Ca2+ uptake and release properties of a thapsigargin-insensitive nonmitochondrial Ca2+ store in A7r5 and 16HBE14o- cells

Abstract

In a previous study we overexpressed the thapsigargin (tg)-insensitive Pmr1 Ca2+ pump of the Golgi apparatus of Caenorhabditis elegans in COS-1 cells and studied the properties of the Ca2+ store into which it was integrated. Here we assessed the properties of an endogenous tg-insensitive nonmitochondrial Ca2+ store in A7r5 and 16HBE14o- cells, which express a mammalian homologue of Pmr1. The tg-insensitive Ca2+ store was considerably less leaky for Ca2+ than the sarco(endo)-plasmic-reticulum Ca2+-ATPase (SERCA)-containing Ca2+ store.

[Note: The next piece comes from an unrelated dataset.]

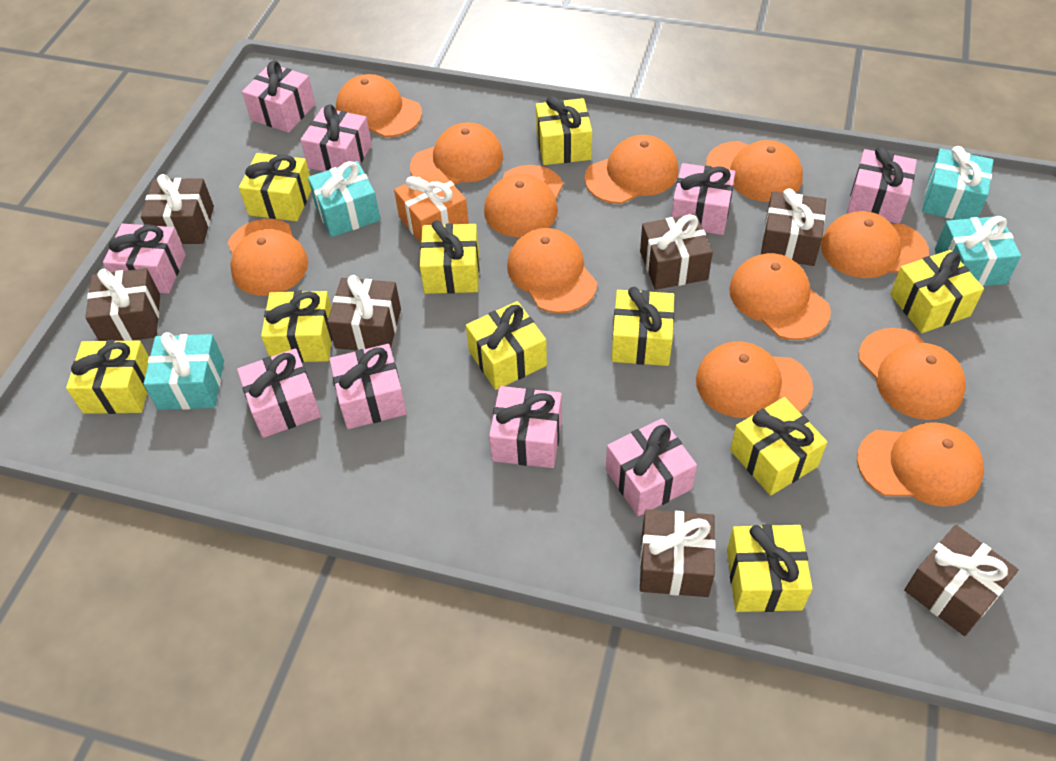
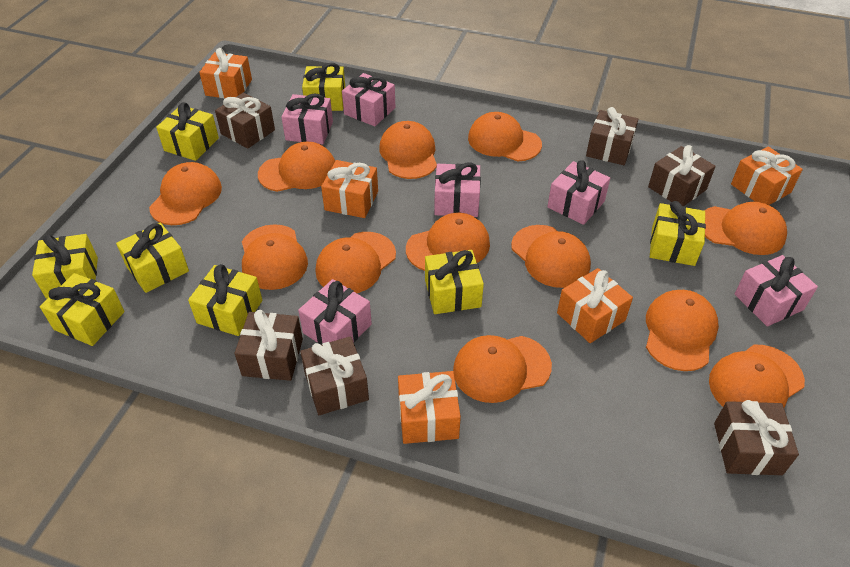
brown gift: 7 -> 6
orange gift: 1 -> 5
pink gift: 9 -> 6
turquoise gift: 4 -> 0
yellow gift: 10 -> 8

Moreover like for the worm Pmrl Ca2+ pump expressed in COS-1 cells, Ca2+ accumulation into the endogenous tg-insensitive store showed a 2 orders of magnitude lower sensitivity to cyclopiazonic acid than the SERCA-mediated transport. 2,5-Di-(tert-butyl)-1,4-benzohydroquinone was only a very weak inhibitor of the tg-insensitive Ca2+ uptake in A7r5 and 16HBE14o-cells and in COS-1 cells overexpressing the worm Pmr1. Inositol 1,4,5-trisphosphate released 11% of the Ca2+ accumulated in permeabilized A7r5 cells pretreated with tg with an EC50 that was 5 times higher than for the SERCA-containing Ca2+ store but failed to release Ca2+ in 16HBE14o- cells. In the presence of tg, 15% of intact A7r5 cells responded to 10 μm arginine-vasopressin with a small rise in cytosolic Ca2+ concentration after a long latency. In conclusion, A7r5 and 16HBE14o- cells express a Pmr1-containing Ca2+ store with properties that differ substantially from the SERCA-containing Ca2+ store.